9’uncu Cumhur-başkanı Süleyman Demirel’i bugün toprağa
veriyoruz.
Anılar dizisinin sonuncusu...
12 Eylül sonrası...
Demirel Hamzakoy’daki zorunlu ikametten dönmüş, ilk kez
İstanbul’da.
Tekne sahibi dostları onu denizde ağırlıyor.
Ben de eşimle birlikte onun bulunduğu teknedeyim.
Büyükada’nın yanındaki meskun olmayan küçük bir ada vardır.
Orada sığ sularda denize girdi.
Akşamüstü çay içerken sohbet faslı...
Söz alan herkes darbelere saydırıyor.
Ve elbette 12 Eylül’e...
Demirel de dinliyor.
Zaman zaman kısa yorumlar yapıyor.
Eteklerdeki taşlar döküldükten sonra Demirel her zamanki hayatı
mizaha alan konuşmalardan birini yaptı:
İhtilal akşamı daha telefonlarımız kesilmeden vatandaş arıyor,
içini döküyordu.
Nuri Bayar’a da bir Karadenizli işadamı telefonu açmış.

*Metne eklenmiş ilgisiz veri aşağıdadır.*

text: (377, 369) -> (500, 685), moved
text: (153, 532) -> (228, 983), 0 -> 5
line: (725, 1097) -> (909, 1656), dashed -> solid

Başlamış 12 Eylül’e saydırmaya.
Nuri Bayar’ın bu işittikleri, alev alev yanan içini yelpazeliyor,
serinletiyormuş.
O da verip veriştiriyormuş.
İşadamı sonunda “İyi hoş da bu size yapılan kaçıncı darbe” deyip bu
kez de “Hay sizin....” diye cümleyi tamamlamış.